Monday, May 19, 2008

reality tv

life on tv is so interesting.  even mundane life is fascinating.  if it wasn't, it wouldn't be on tv (granted, there is plenty of evidence to the contrary on that point, but now is not the time).  
tim is a big fan of scrubs, and since he watches it a lot, i tend to see it, too.  the show does an excellent job of looking at the challenges each of us face, be it difficulties of work, the quest for love and the ensuing paradoxical relationships, loneliness, or just finding our place in our own lives.  the caveat is that, despite dealing with essentially real problems, because the people in the hospital have both writers and an audience, their struggles seem so much more interesting, exciting, and noble.  seeing zac braff get chewed out by dr. cox is very funny; watching him and his best friend celebrate their minor successes is cool; and his narrations over the pains of loneliness seem so profound, while our own lives look bland by comparison.  their trials look fun. ours, not so much.
so easy it is to get caught up in it, wishing that our lives were exciting like that.   but not even exciting because we're hunting down terrorists by ourselves, or becoming the next media pop sensation; tv can polish even everyday life just enough to make us wonder why our lives don't glisten like that.  it's easy to get caught by the sparkle.
if fabrications can be this interesting, then what about the original? our joys are true; our loneliness is sincere; our stories continue on.  if it's ok for our tv friend to fall short, to feel lost, then so much the more for us and our friends.
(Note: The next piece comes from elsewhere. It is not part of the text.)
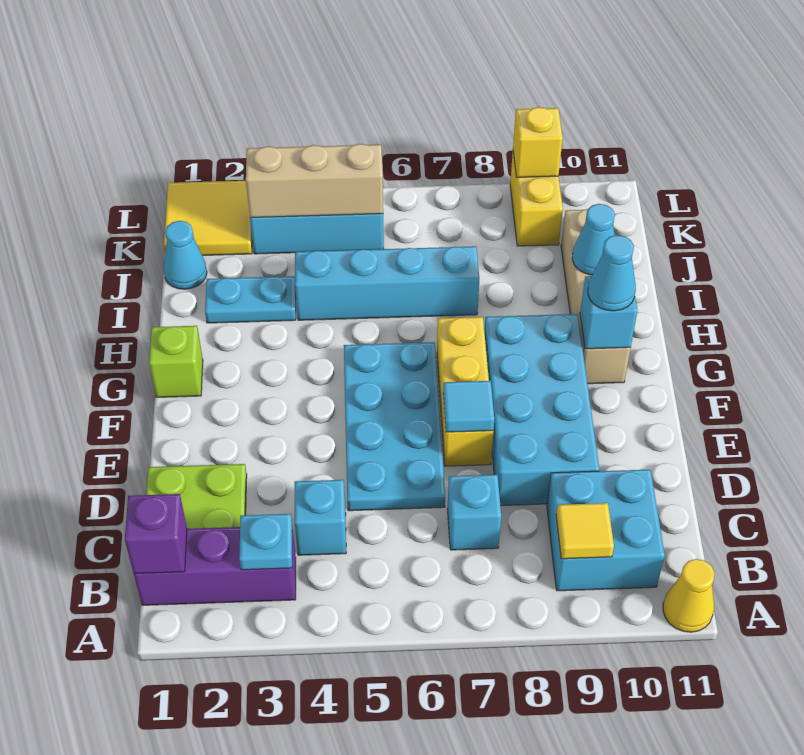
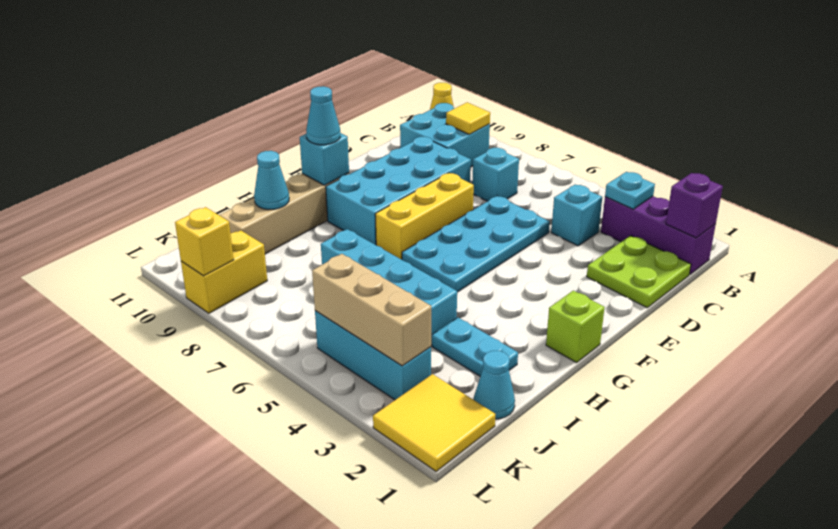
cyan tile E7 level 2 -> none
what i do love about scrubs, and what i think gives it its strength and reason to keep watching it is not the comedy (although it has given me more moments of genuine out-loud laughter than any show in a long time) but their honest admission that all of us are, so very often, just barely making it through each day.  and that the only reason we haven't collapsed in on ourselves is because of the people around us.  no matter how together some of us may seem, there probably isn't as much as strength as is displayed, and the stability that we do have comes from the people standing on either side of us, in front of us and behind us.  that's really cool.
but now it's time to turn off the tv.